# Who still hand drives?



## Richard Sims (Jun 12, 2012)

*Hand Drives*

Mostly use guns now but its fun to hand drive from time to time.
Young guys are clueless when it come to hand driving. 
Maybe it an area thing, in Colorado the lumber is kiln dried and harder than the lumber I used in CA.
2003 I had a large copper ceiling to glue and hand nail, average age of my crew was 45. Trusted most of the crew to hand drive.
2010 I had another copper ceiling and the average age of my crew was 30. That time I nailed it myself. 
What no copper nails for the finish gun.... The younger guys really did not know how to nail by hand. They could not believe we use to do it every day all day.
I was a set and sink guy never got the slam it home on one hit with no set.


----------



## Calidecks (Nov 19, 2011)

Richard Sims said:


> Mostly use guns now but its fun to hand drive from time to time. Young guys are clueless when it come to hand driving. Maybe it an area thing, in Colorado the lumber is kiln dried and harder than the lumber I used in CA. 2003 I had a large copper ceiling to glue and hand nail, average age of my crew was 45. Trusted most of the crew to hand drive. 2010 I had another copper ceiling and the average age of my crew was 30. That time I nailed it myself. What no copper nails for the finish gun.... The younger guys really did not know how to nail by hand. They could not believe we use to do it every day all day. I was a set and sink guy never got the slam it home on one hit with no set.
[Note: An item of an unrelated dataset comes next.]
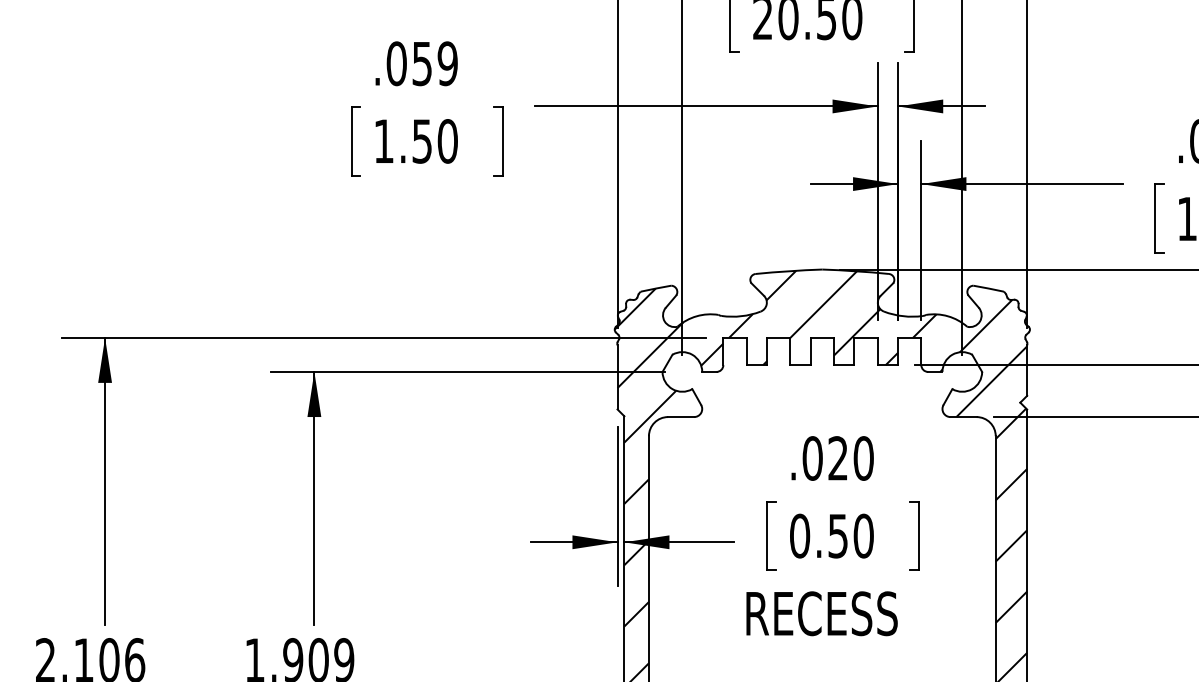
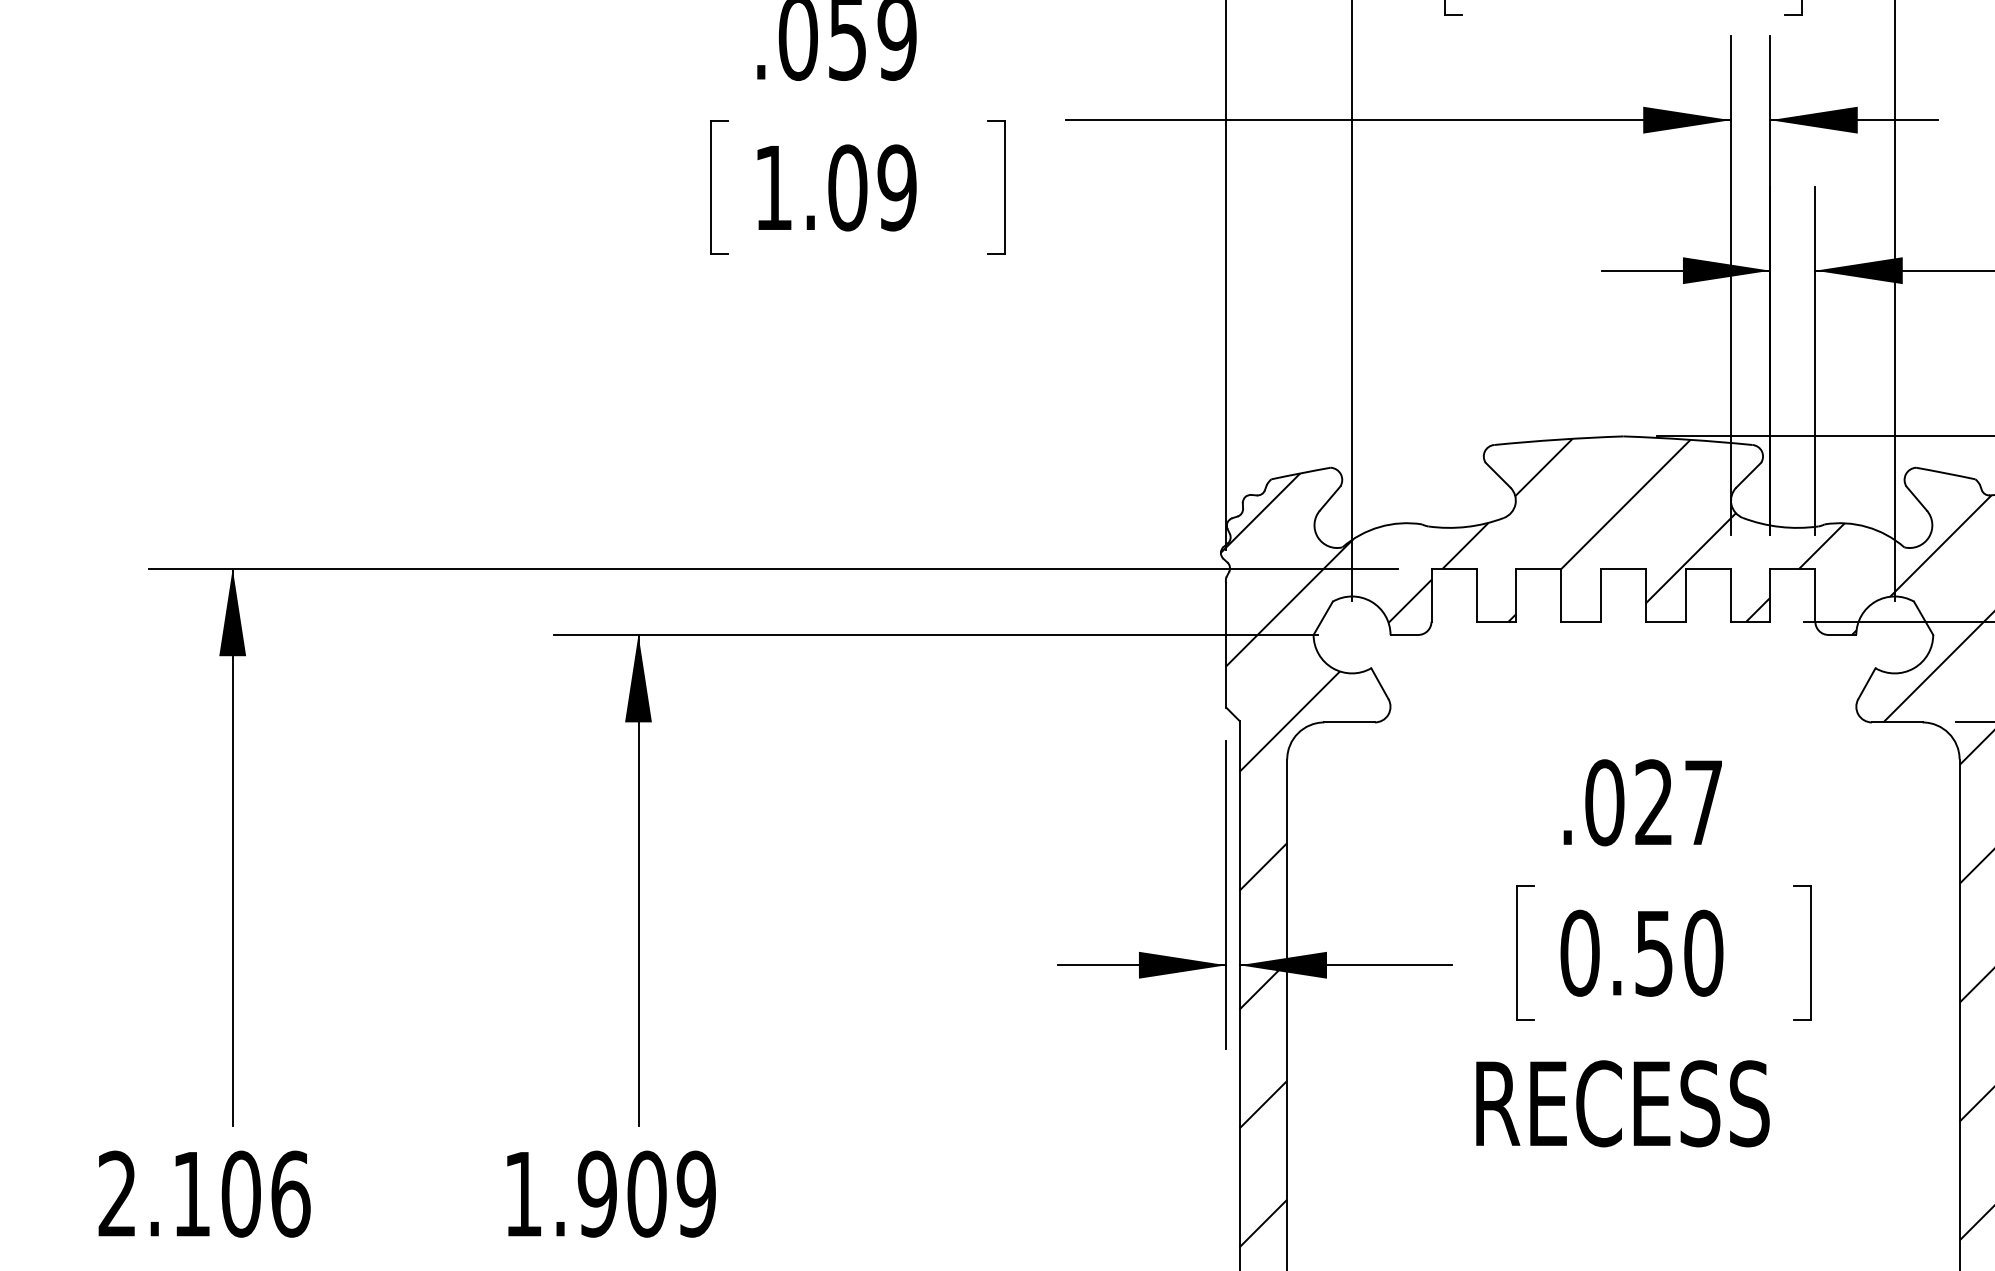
text: (434, 141) -> (871, 188), 1.50 -> 1.09
text: (863, 458) -> (1703, 802), .020 -> .027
Slamming it home on one hit with no set, is very risky.


----------



## Hand Drive (Sep 6, 2011)

Richard Sims said:


> Mostly use guns now but its fun to hand drive from time to time.
> Young guys are clueless when it come to hand driving.
> Maybe it an area thing, in Colorado the lumber is kiln dried and harder than the lumber I used in CA.
> 2003 I had a large copper ceiling to glue and hand nail, average age of my crew was 45. Trusted most of the crew to hand drive.
> ...


I learned to hand nail on a 1960's house we repaired all the fascia on back in the 90's and had to re nail tight all the sub fascia. I had a 16 oz estwing with real hand drive 16 D nails and the sub fascia was heart wood like concrete. after lots of cussing I figured out how to get a full arm swing in and knock it home, after bending so many nails. the guy teaching me was happy I learned and I know that is where I learned to drive a nail. WE did a few hand driven decks also with 2x4 decking and 16 or 20 penny galvi nails, it is fun at first but after a few days I just wanted my arm back. one of those decks is where I learned to switch arms and still nail all day. Now I really prefer a nail gun or a well placed screw but feel good that I can hand nail the s#!t out of stuff


----------



## Easy Gibson (Dec 3, 2010)

His name is Hand Drive. Phenomenal!


----------



## thehockeydman (Dec 19, 2012)

I don't think there's any excuse for a framer to not be at least competent at hand driving (one to set it, two to sink it). I use a gun for almost all nailing tasks, but still come across multiple situations on a daily basis that are best suited for hand-nailing. And if you're doing something everyday, you might as well be good at it.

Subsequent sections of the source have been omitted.